Pensavamo di esserci ormai lasciati alle spalle
la grande messe di album nati dentro la bolla della pandemia e gioco forza
“ispirati” da quel collettivo isolamento provato dall’intera umanità,
ma ancora qualche strascico si fa sentire, se è vero che il qui presente
Greener Fields & Fairer Seas, secondo lavoro di John
Calvin dopo l’esordio del 2018 Masquerade Monday, ha iniziato
a prendere forma proprio in quel periodo. Dal 2020 all’alba di questo
nuovo anno è trascorsa un’eternità e la cura e la pazienza con le quali
è stato confezionato il disco dicono molto del lavoro svolto da Calvin
insieme al produttore Nate Campisi negli studi di quest’ultimo a Pittsburgh,
PA, costruendo un suono da folk-rock d’autore, dove chitarre, pedal steel
(addirittura due in sessione), sax, tromba e violino cercano ogni volta
una sfumatura o un dettaglio per sostenere la vena prevalente di John
Calvin, songwriter dalla penna poetica e letteraria, ma tendente a struggersi
in canzoni dal tono malinconico.
I suoni sono quelli giusti, non c’è dubbio, dalla partenza intrisa nel
soul e in certo roots rock da East Coast di Rest
of My Roads alla drammaticità western di Austin Chalk,
fino alla scelta del singolo She Might Be A Song,
ballata dolente e rarefatta che insieme alla più elettrica e sudista Saint
Innocent che la precede, costituisce un dittico dedicato da Calvin
alla tragica scomparsa della moglie di un caro amico per una forma aggressiva
di tumore. Quello che funziona meno sono proprio le canzoni in sé, liricamente
profonde (come non prendere in simpatia un musicista che dedica Ode
to Denis Johnson all’omonimo scrittore?) ma tutte un po’ azzoppate
dalla mancanza di un guizzo o di una rivelazione melodica.
Probabilmente ci mette del suo anche la stessa capacità interpretativa
di John Calvin, frenato da una voce in affanno (ce ne accorgiamo nei passaggi
più accesi e rock, come Gravity, ma anche nelle trame “vanmorrisoniane”,
complice il sax di Eric DeFade, di Garden State Variety) che vorrebbe
tradurre tutta l’intensità della sua scrittura, in gran parte dedicata
alla maturità della vita, della famiglia e della cura dei figli, in una
forma di ballata rock rapita dalla potenza di chitarre e archi. Accade
nell’enfatica Our Souls Have Broken Chain, l’episodio più politicamente
esplicito della raccolta, rievocando quest’ultimo l’assalto neo-nazista
di Charlottesville in Virginia che fece una vittima tra la folla pacifica
in protesta, e così si ripete nel finale di Shenandoah, classico
della tradizione folk americana qui caricato di una ruggine rock che francamente
non sembra rendere giustizia alla melodia originale.

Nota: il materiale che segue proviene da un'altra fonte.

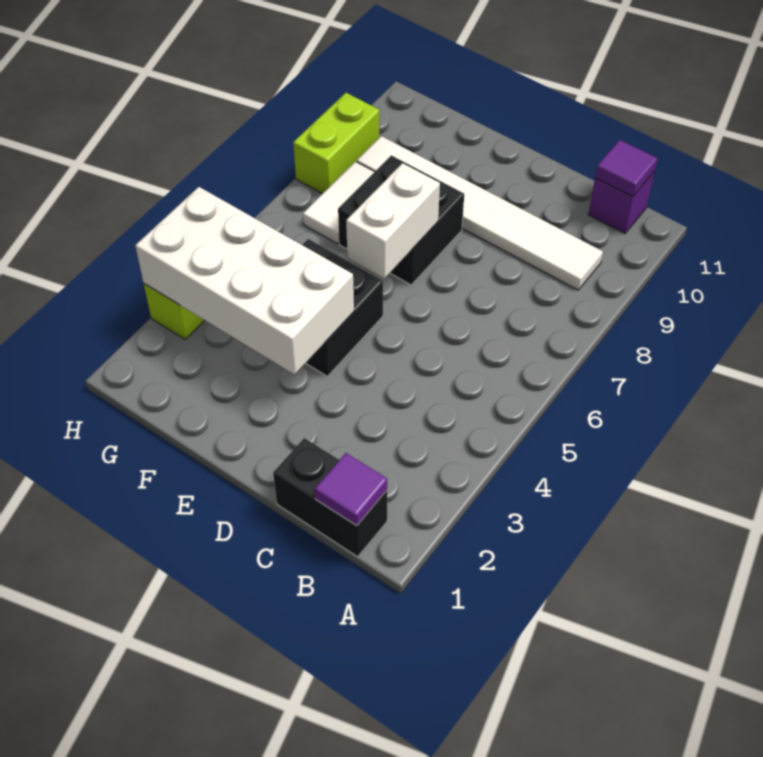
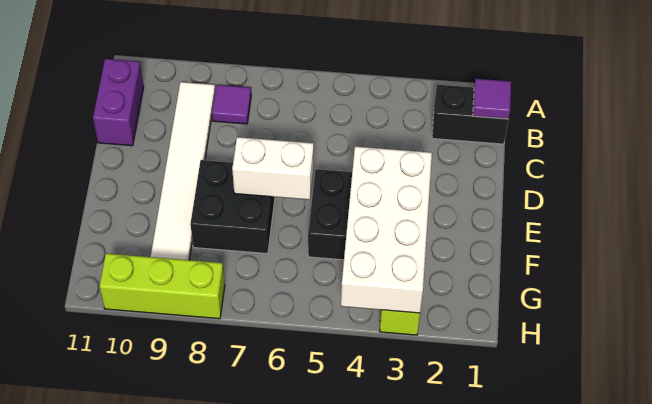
black brick B1:C1 level 1 -> black brick B1:B2 level 1
purple brick B11 level 1 -> purple brick B11:C11 level 1
purple tile B11 level 2 -> purple tile B8 level 1
white tile G7:G8 level 1 -> none
lime brick H8:H9 level 1 -> lime brick H8:H10 level 1

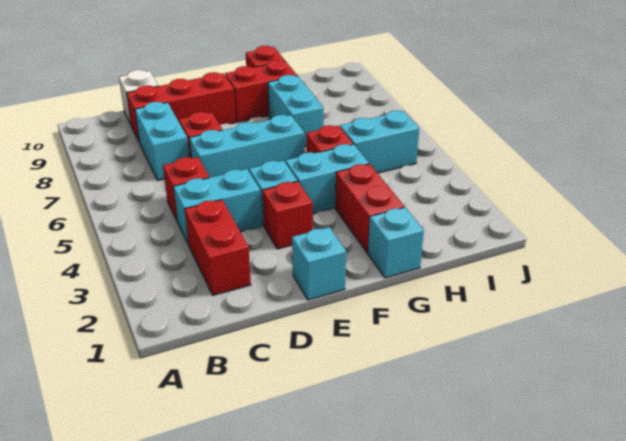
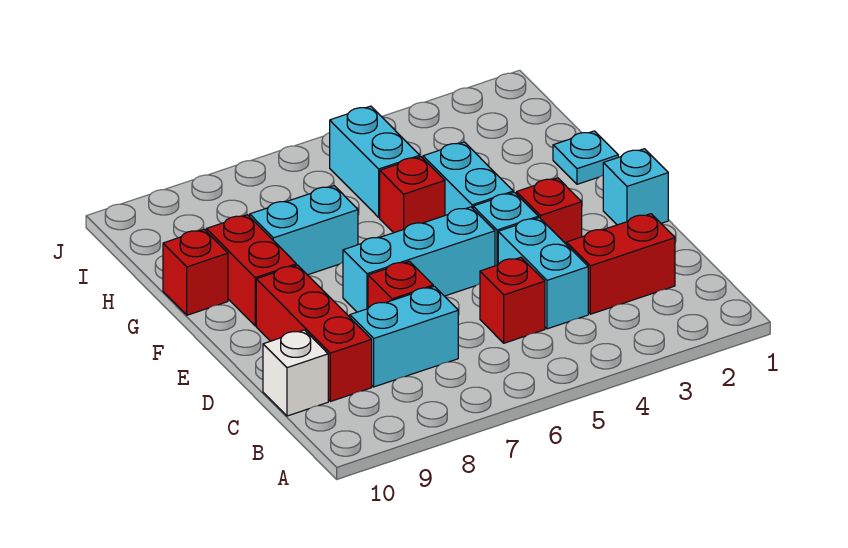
cyan brick D6:F6 level 1 -> cyan brick E5:E7 level 1
cyan brick G1 level 1 -> cyan plate G1 level 1
red brick G2:G3 level 1 -> none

Calvin, musicista dall’animo errante - figlio di un militare e sballottato
fin dall’infanzia per mezzo mondo, prima di stabilirsi in Florida con
la famiglia - ha sviluppato un’indubbia qualità di osservatore che si
traduce nei suoi testi, ma da qui a trasformarli in grandi canzoni il
passo pare ancora lungo e forse non gli rende neppure un gran servizio
tentare, come fanno le note stampa, di accostarle ai più disparati colleghi
(da Bill Callahan a Kevin Morby, Springsteen e Jeff Tweedy ci sono un
po’ tutti e spesso a sproposito). Diciamo allora che la solidità dell’autore
c’è tutta, manca ancora il resto e non è poco.